Silence means that you have the right sort of radicalism, the type that understands things from a western perspective of what that means – never mind that for you wearing a skirt an inch above your knees might be the most radical thing that you do each day to claim your own version of the word. I tried to explain this to an esteemed feminist and opinion leader recently, telling her how I have a Zimbabwean friend with visible tattoos all over her body who shares my anxiety at wearing shorts outside the house; not because of her tattoos, but rather the way she was socialised to see her body. She (the feminist I refer to) called it ‘absurd’ and hastily moved the conversation on to something else.
She didn’t listen to me. Radical to her wasn’t about such struggles. Radical was beyond this challenge my friend and I shared as products of our socialisation, who have had had it soaked into our beings from adolescence that good girls cover up their bodies. This was a part of our struggle for radicalism and she could only see it as fickle and trivial. Real radicalism was about saving women in war-torn zones in Africa. After all, that’s where the authentic realness of women’s stories is found, not with a sometimes gauche 28-year-old (me) who has suffered a love-hate relationship with her ‘kiss madolo’ (kissing knees) since some vendors on the street followed and heckled her about it in her early teens, forcing a flood of tears and self-condemnation of her body. My story doesn’t fit the predominant lens used to understand an African woman’s struggle, so it is labelled absurd and irrelevant – it is not worth talking about.
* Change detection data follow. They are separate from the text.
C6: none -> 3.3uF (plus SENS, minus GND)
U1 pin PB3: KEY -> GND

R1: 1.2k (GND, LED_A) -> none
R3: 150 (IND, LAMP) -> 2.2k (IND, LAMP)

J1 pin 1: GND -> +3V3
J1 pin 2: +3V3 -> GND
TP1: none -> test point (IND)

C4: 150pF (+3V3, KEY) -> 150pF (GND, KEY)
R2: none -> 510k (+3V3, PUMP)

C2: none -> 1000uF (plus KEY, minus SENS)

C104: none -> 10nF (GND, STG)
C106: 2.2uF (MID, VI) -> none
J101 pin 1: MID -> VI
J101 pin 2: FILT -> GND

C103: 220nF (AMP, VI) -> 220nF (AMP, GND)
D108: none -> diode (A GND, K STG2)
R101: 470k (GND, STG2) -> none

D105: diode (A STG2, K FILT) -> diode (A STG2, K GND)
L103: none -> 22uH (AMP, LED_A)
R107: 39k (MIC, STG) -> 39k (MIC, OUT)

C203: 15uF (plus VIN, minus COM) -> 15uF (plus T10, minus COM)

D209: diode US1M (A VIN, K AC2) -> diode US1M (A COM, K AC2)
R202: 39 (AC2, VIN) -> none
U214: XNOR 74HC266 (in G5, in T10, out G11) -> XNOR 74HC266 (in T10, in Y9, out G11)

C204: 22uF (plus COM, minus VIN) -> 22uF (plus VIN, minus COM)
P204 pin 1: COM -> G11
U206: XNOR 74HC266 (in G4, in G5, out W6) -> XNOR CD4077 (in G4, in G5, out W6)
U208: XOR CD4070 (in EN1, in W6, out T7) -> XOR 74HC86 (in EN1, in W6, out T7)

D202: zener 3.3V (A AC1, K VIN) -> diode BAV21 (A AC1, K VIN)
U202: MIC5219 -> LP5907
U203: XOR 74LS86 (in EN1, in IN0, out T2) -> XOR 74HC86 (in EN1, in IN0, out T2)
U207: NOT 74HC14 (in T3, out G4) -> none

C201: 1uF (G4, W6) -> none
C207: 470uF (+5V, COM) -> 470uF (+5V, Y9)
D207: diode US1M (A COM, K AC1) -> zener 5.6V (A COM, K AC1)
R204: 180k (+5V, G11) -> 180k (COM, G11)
And it is in such ways that the western feminist gaze over the continent is cast; a gaze that eliminates some narratives and illuminates others.
I don’t doubt for one minute that my knees are not the most important issue that the feminist struggle has to look at, but I would appreciate it if my encounters with patriarchy would not be shooed aside. Or is it that my story won’t measure up against funders’ expectations of an authentic African patriarchal struggle? Because if that is what it is, it would make it easier for all if I knew to not have to speak and let the ‘real women’ have their say.
I assure you that I am not the first person to voice these concerns and neither will I be the last. It’s high time that well-meant western-initiated (and yes I think a few of them do come from a genuine desire to be of assistance) programmes and implementers thereof ask these searching questions of themselves. It’s not that African women are not thinking all of these things… it’s just that sometimes we keep silent for fear of retribution. And what is often worse than silence is speaking up and being condemned for exercising one’s right to have an opinion formed from individual interrogation.
Can it get more paternalistic than that?